I was skeptical when Cyborg Superman showed up at the end of Supergirl #21. Pre-‘New 52’, this character was Hank Henshaw, and his transformation from passionate astronaut to vengeful cyborg bent on achieving perfection through Superman’s demise was chronicled over a period of time. Here, Cyborg Superman simply shows up without any warning. This is a crux in the ‘New 52’, because a brand new villain could appear just like this and it wouldn’t be as jarring. The fact that it’s Cyborg Superman coming out of the woodwork at random takes some getting used to. But it also makes sense for Supergirl, a series marked by Kara dealing with more than she should be able to handle, and still coming out victorious. It’s a fantastic theme that was seemingly forgotten during “H’el on Earth” when Kara basically sheds any dignity or principles she had in the name of helping a psychopath resurrecting Krypton. Supergirl #22 returns to the former thematic tone and it’s wonderful. Nelson has once again found a voice for this series that makes me want to keep turning the page instead of wishing I hadn’t.

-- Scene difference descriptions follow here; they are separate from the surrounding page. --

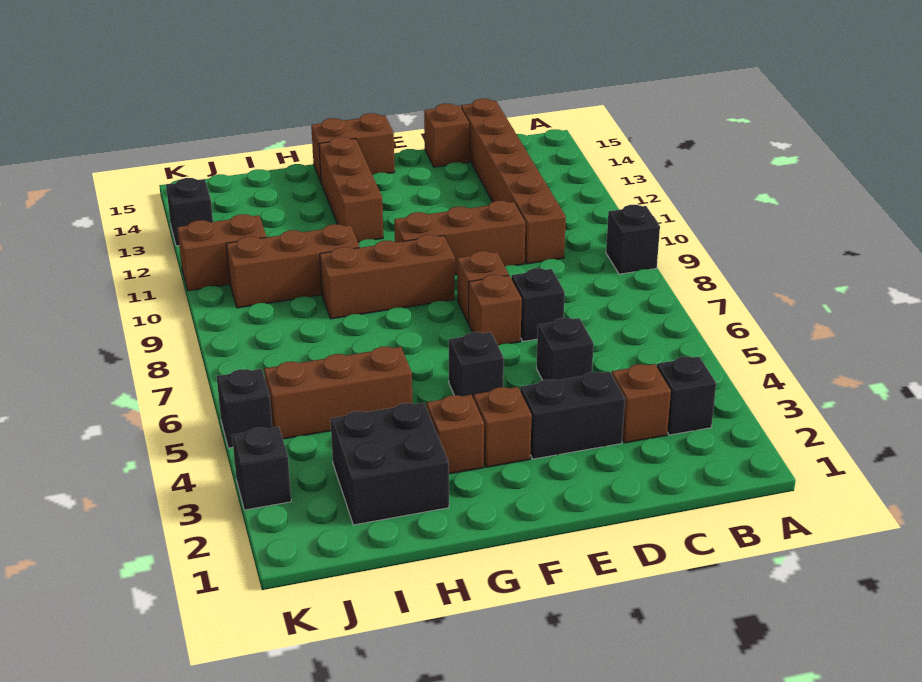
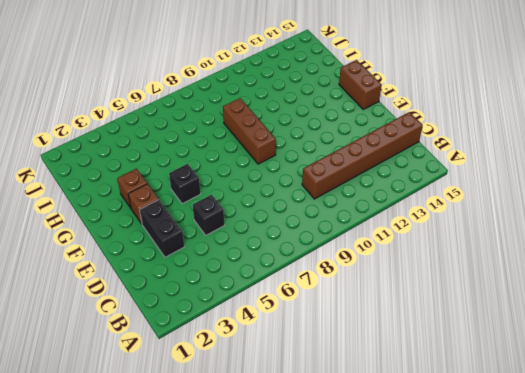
none -> black brick A9 level 1
none -> black brick B3 level 1
none -> brown brick C3 level 1

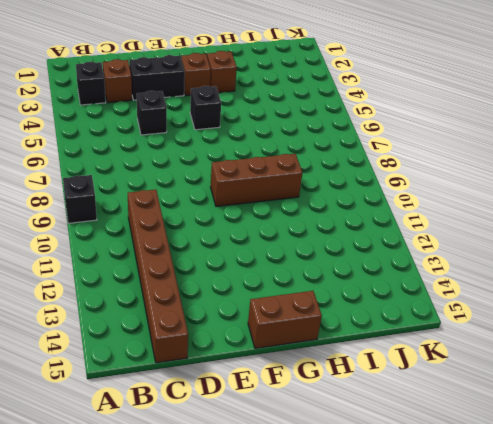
none -> black brick D7 level 1
none -> brown brick D10:F10 level 1
none -> brown brick D15 level 1

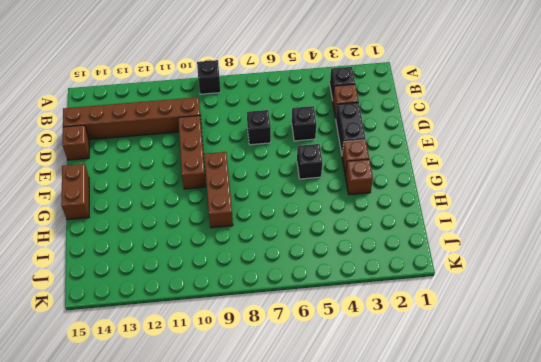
none -> brown brick E7 level 1
none -> brown brick E8 level 1
none -> brown brick G12:G14 level 1

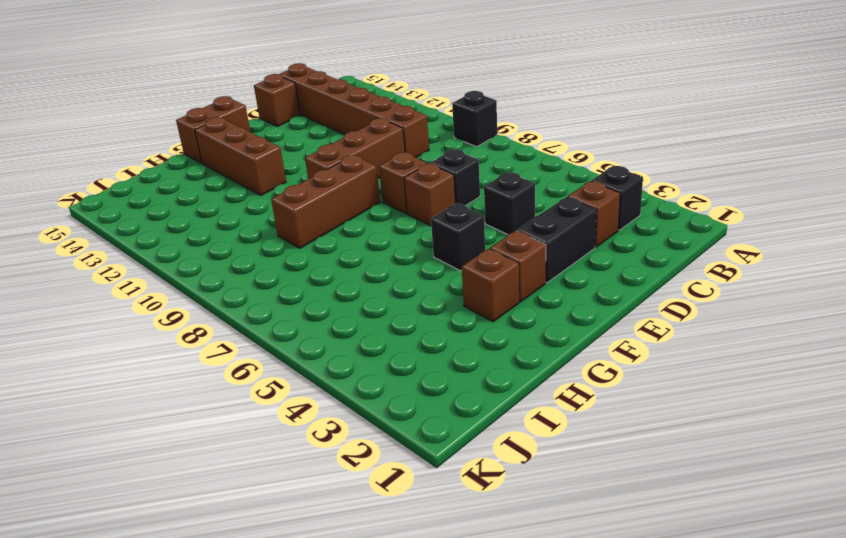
none -> black brick H2:I3 level 1
none -> brown brick H5:J5 level 1
none -> brown brick H10:J10 level 1

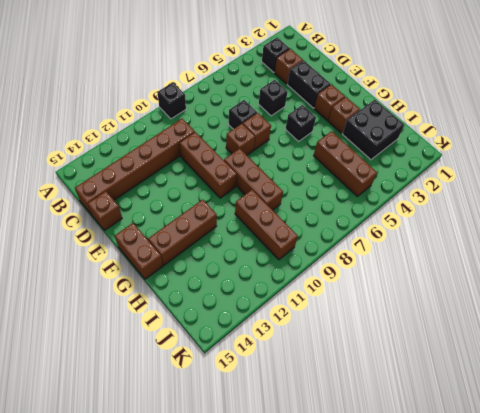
none -> brown brick J11:K11 level 1
none -> black brick K3 level 1
none -> black brick K5 level 1

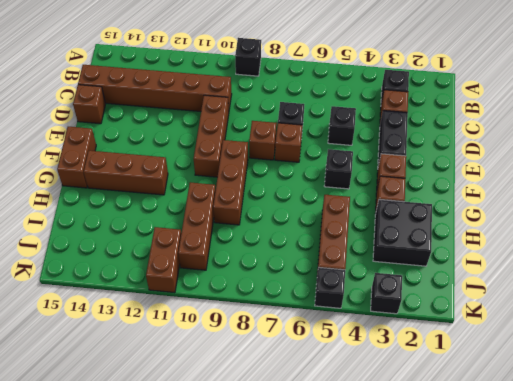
none -> black brick K13 level 1

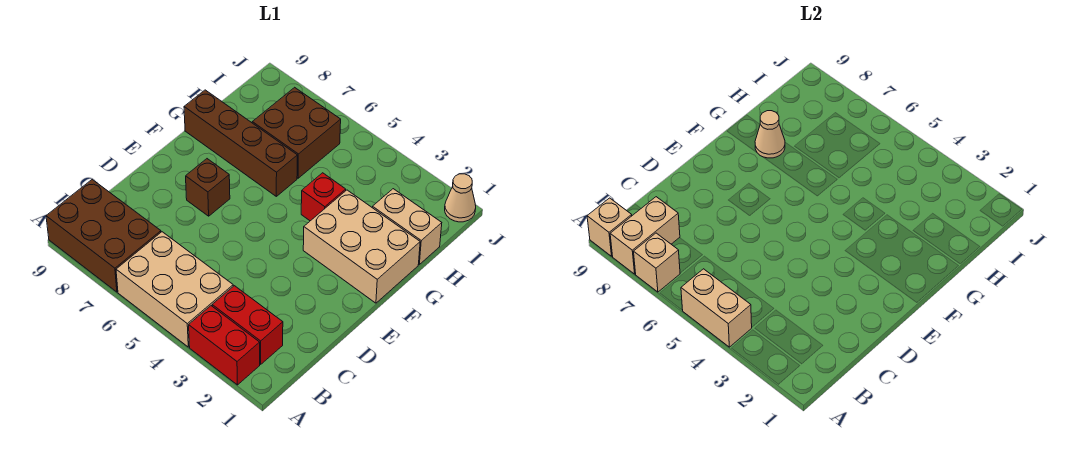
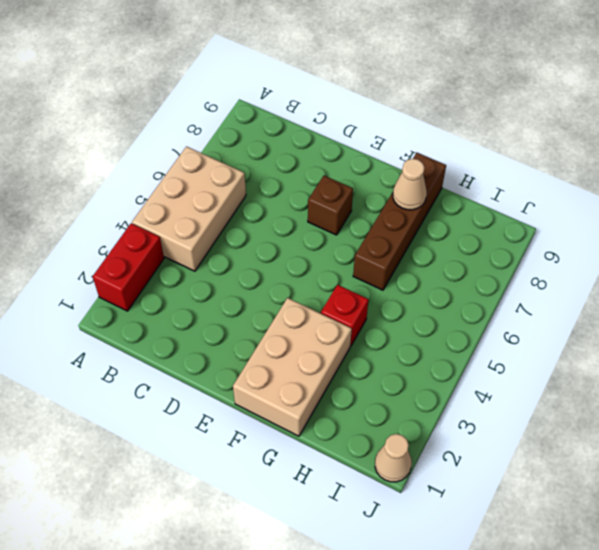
none -> brown brick A7:B9 level 1
none -> red brick B2:B3 level 1
none -> tan brick H1:H2 level 1

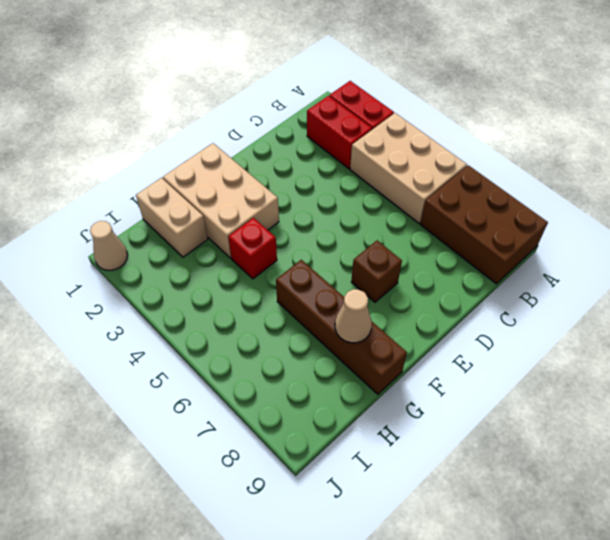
none -> brown brick H6:I7 level 1
none -> tan brick A4:A5 level 2
none -> tan brick A7 level 2

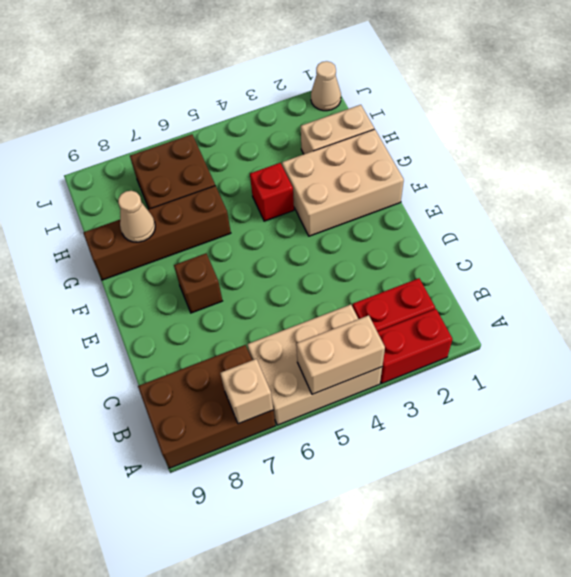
none -> tan brick A8:B8 level 2
none -> tan brick A9 level 2

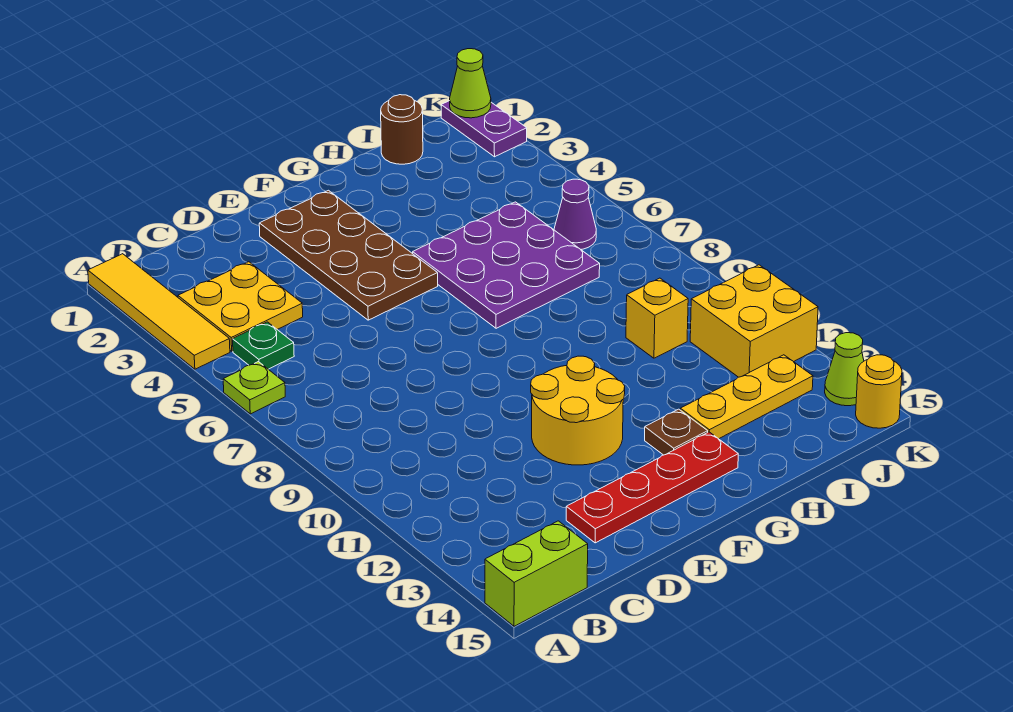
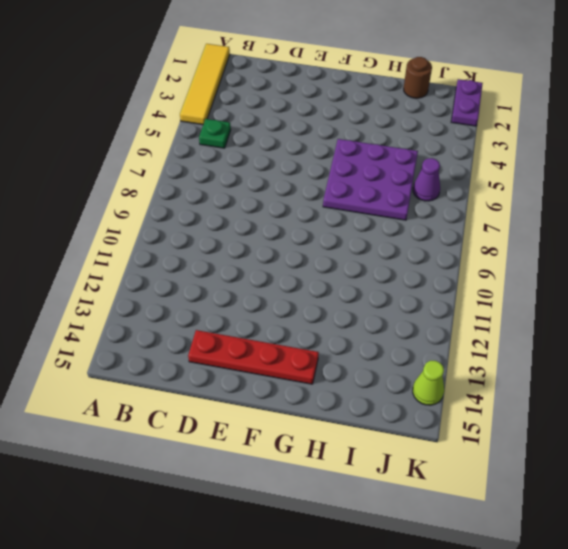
none -> lime plate A6 level 1
none -> lime brick A15:B15 level 1
none -> yellow plate B3:C4 level 1

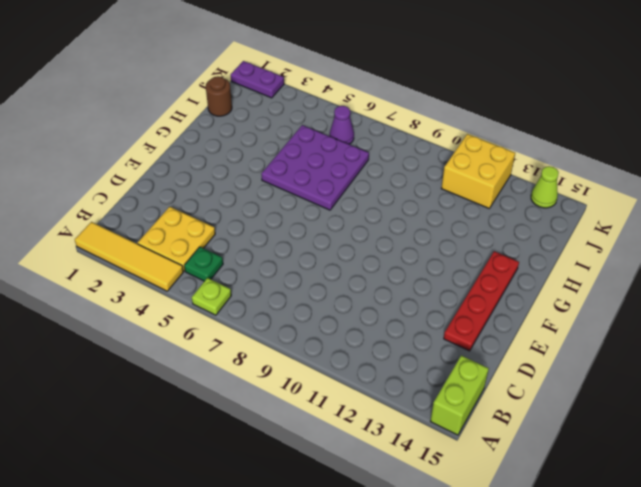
none -> brown plate E2:F5 level 1
none -> yellow round brick E11:F12 level 1
none -> brown plate G13 level 1

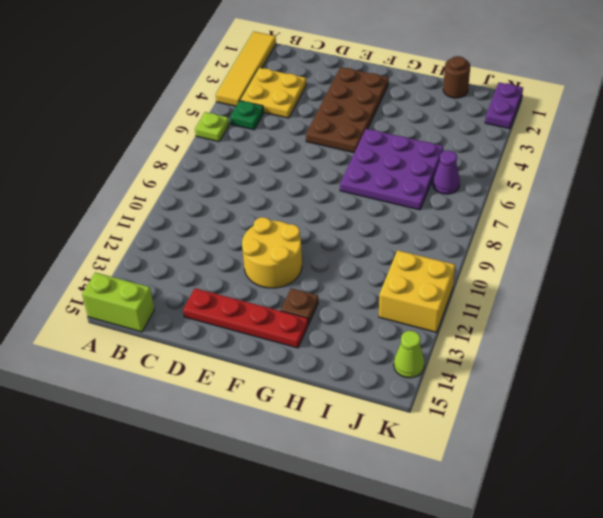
none -> yellow plate H13:J13 level 1
none -> yellow brick I10 level 1
none -> yellow round brick K15 level 1

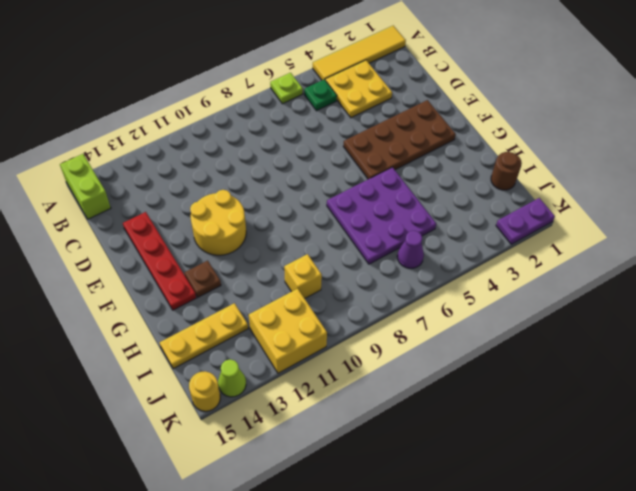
yellow plate I13:I15 level 1 -> yellow plate H13:J13 level 1
none -> lime cone K1 level 2

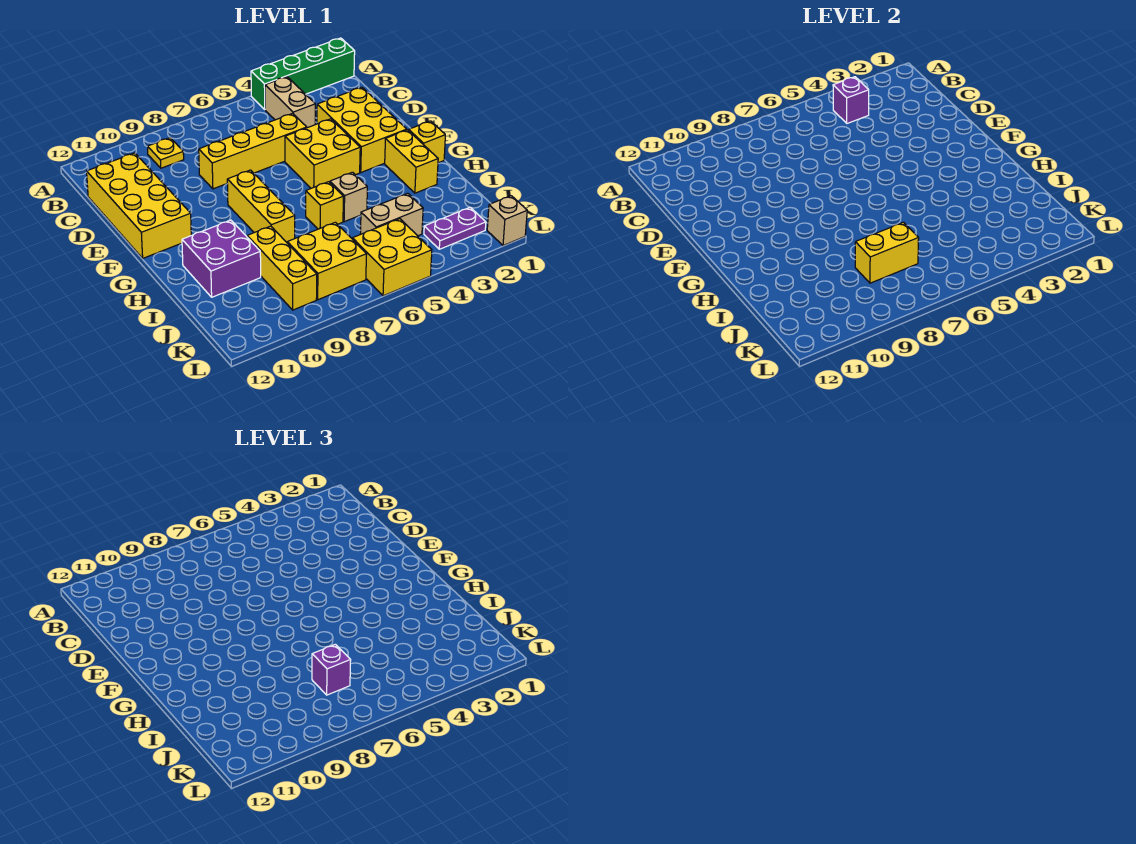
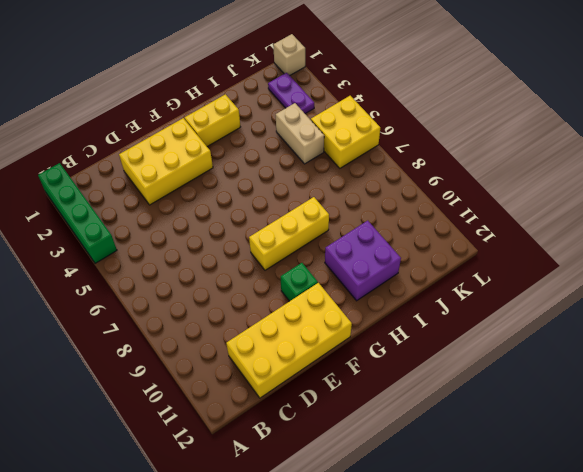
green brick F10 level 1 -> none
none -> tan brick B4:C4 level 1
none -> yellow plate B9 level 1
none -> yellow brick D5:D8 level 1

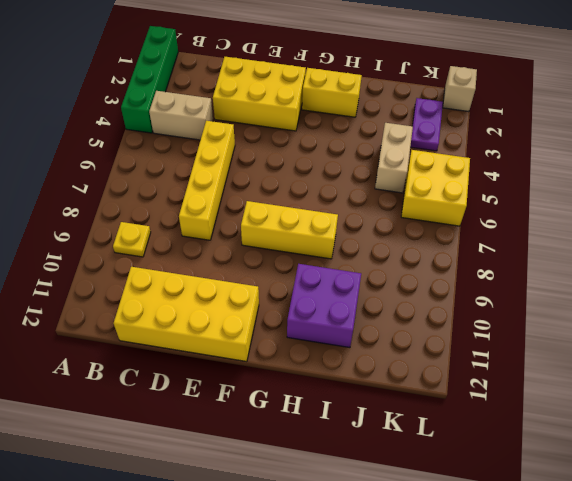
none -> yellow brick E4:F5 level 1
none -> yellow brick G1 level 1
none -> tan brick H5 level 1

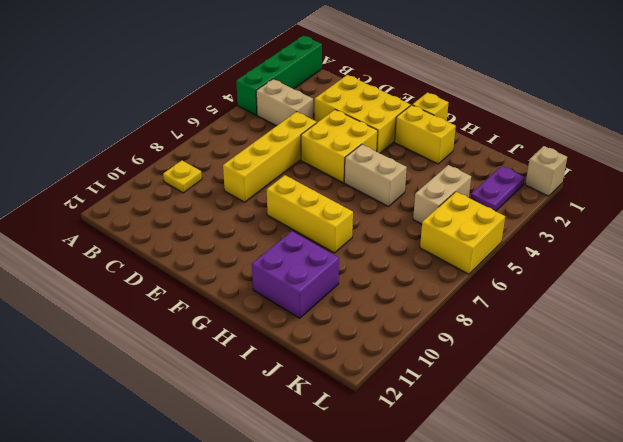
tan brick G5:H5 level 1 -> tan brick H5 level 1
none -> yellow brick C11:F12 level 1
none -> yellow brick H6 level 1
none -> yellow brick I9:K9 level 1

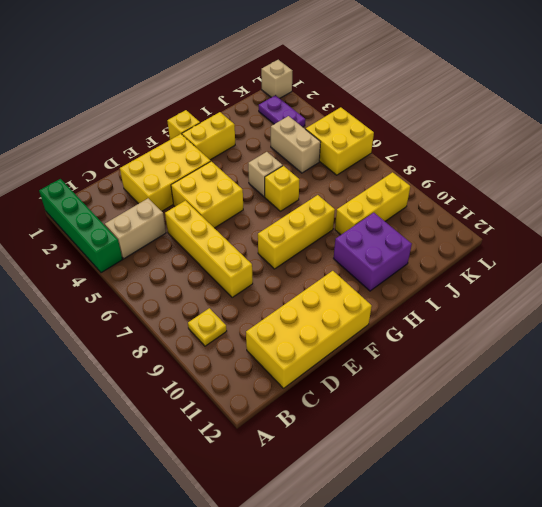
none -> yellow brick J7:K8 level 1
none -> purple brick B4 level 2
none -> yellow brick J7:J8 level 2

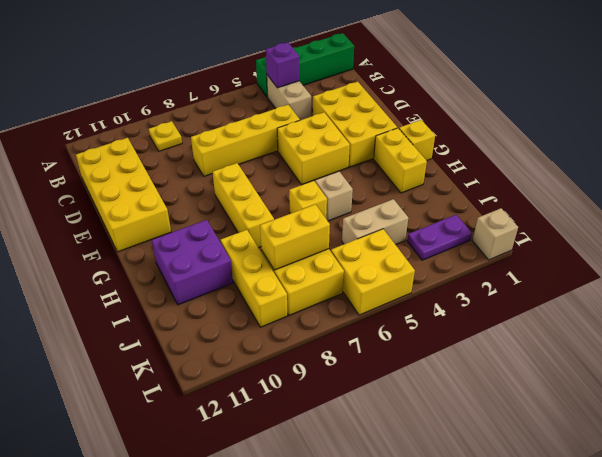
none -> purple brick J7 level 3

Supergirl #22 begins a new arc for Kara Zor-El as the Cyborg Superman (and his mysterious master you’ll recognize if you read Grant Morrison’s Action Comics run) takes an increased interest in her. It’s not often than strong skepticism about a character can be washed away in a single issue, but Michael Alan Nelson manages to do just that by delivering the most fun, most interesting, and most focused issue of this series in a long time.